Sure, we are also working with wml.
I like your idea of implementing something like:
IndexContents HTML .html .htm .shtml .htm. .html. .shtml.
IndexContents XML .xml
IndexContents WAP .wap
IndexContents TXT .txt .txt.
>
>
> >5. Multidocument Files. This will allow to write filters for
> >SQL databases. Needs to define a document separator.
> ?? sorry, to understand this fully, I need an example.
> Basically, you can use the filter feature to index e.g. a database.
> But you need a search (cgi script), which generates a proper URL
> to retrieves and display this information stored in the db.
Here is a file with two documents (using a line with '---' as a
separator):
<meta1>Doc 1</meta1>
<meta2>Some text text</meta2>
---
<meta1>Doc 2</meta1>
<meta2>Some text text</meta2>
Eg: This can be obtained via a SQL report but, now, using the filter
option it will be indexed as just one file.
To store this documents in the index file we can add the start
position in the file to the entry description.
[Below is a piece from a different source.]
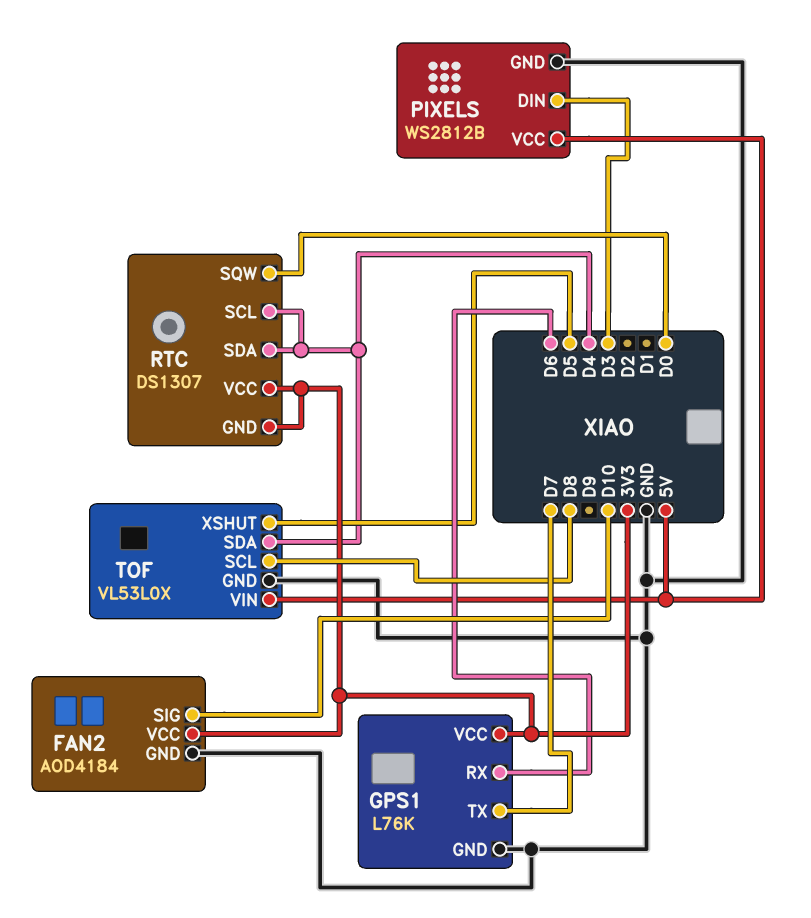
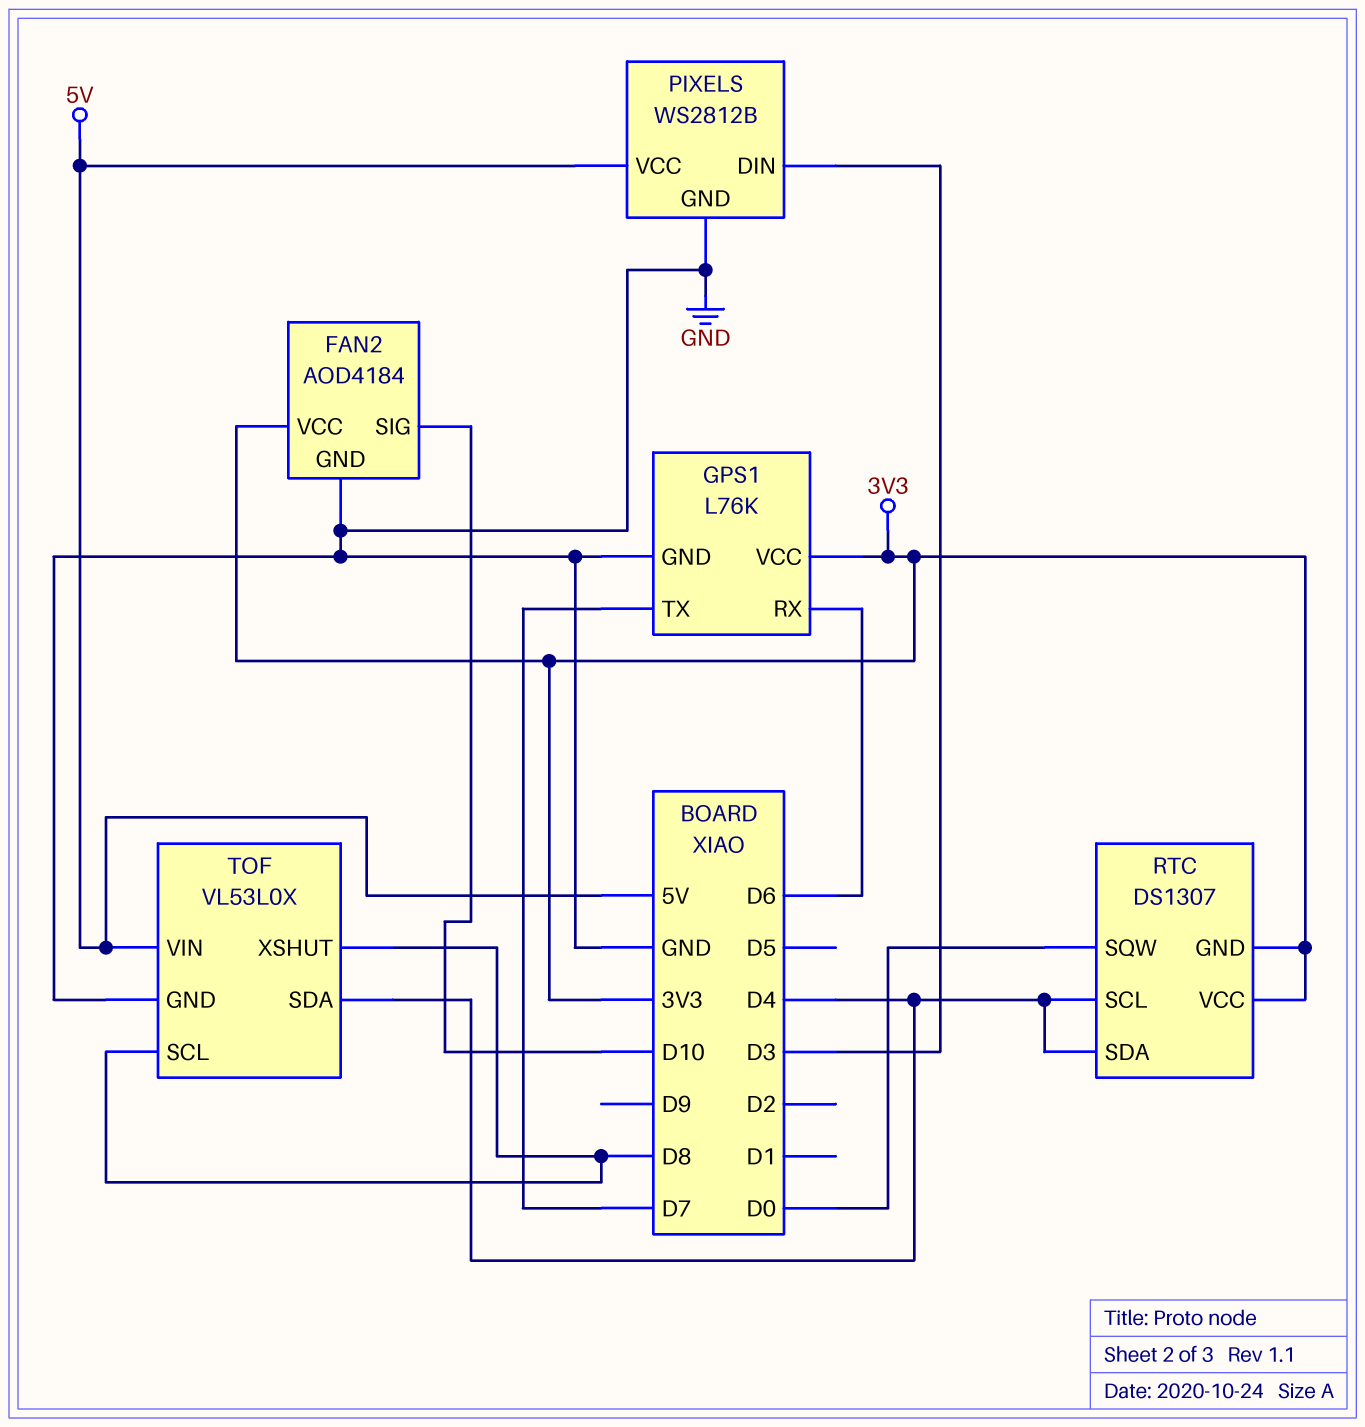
TOF pin XSHUT: D5 -> D8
So, results can look
like this:
rank filename title start size [props]
start will be 0 for the most normal common case: One document
per file. The problem is backwards compatibility.
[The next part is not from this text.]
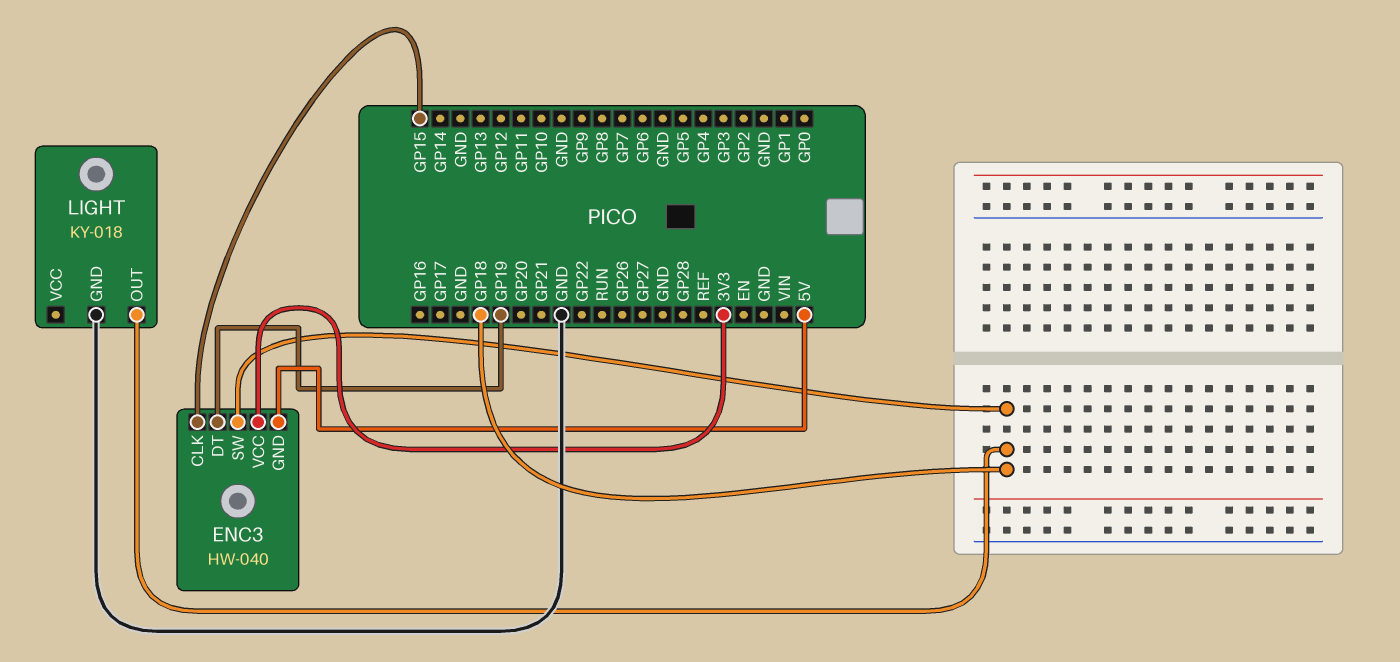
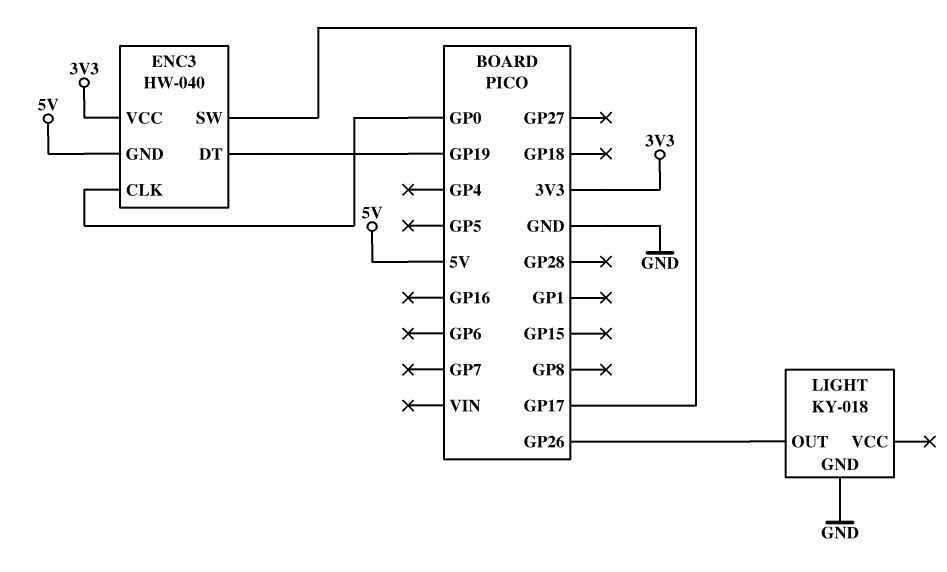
ENC3 pin CLK: GP15 -> GP0
ENC3 pin SW: GP18 -> GP17
LIGHT pin OUT: GP18 -> GP26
> >10. Option to retrive documents with words highlighted
> >in some way.
> This is to be done in the search cgi script and the output generator...
> Could be easily done for static html files - but not for dynamic or
> SSI files (you would need a postprocessor for the searchengine build
> into the webservers output stream).
>
You are right. I was thinking on static html or text.
>
> >12. Stemming modules for non english languages.
> Ok would be nice, but how to configure?
>
Perhaps, something like this in config file...
Stemming german
# For backwards compatibility Stemming Yes will be english
cu
Jose
Received on Wed Jul 19 10:01:49 2000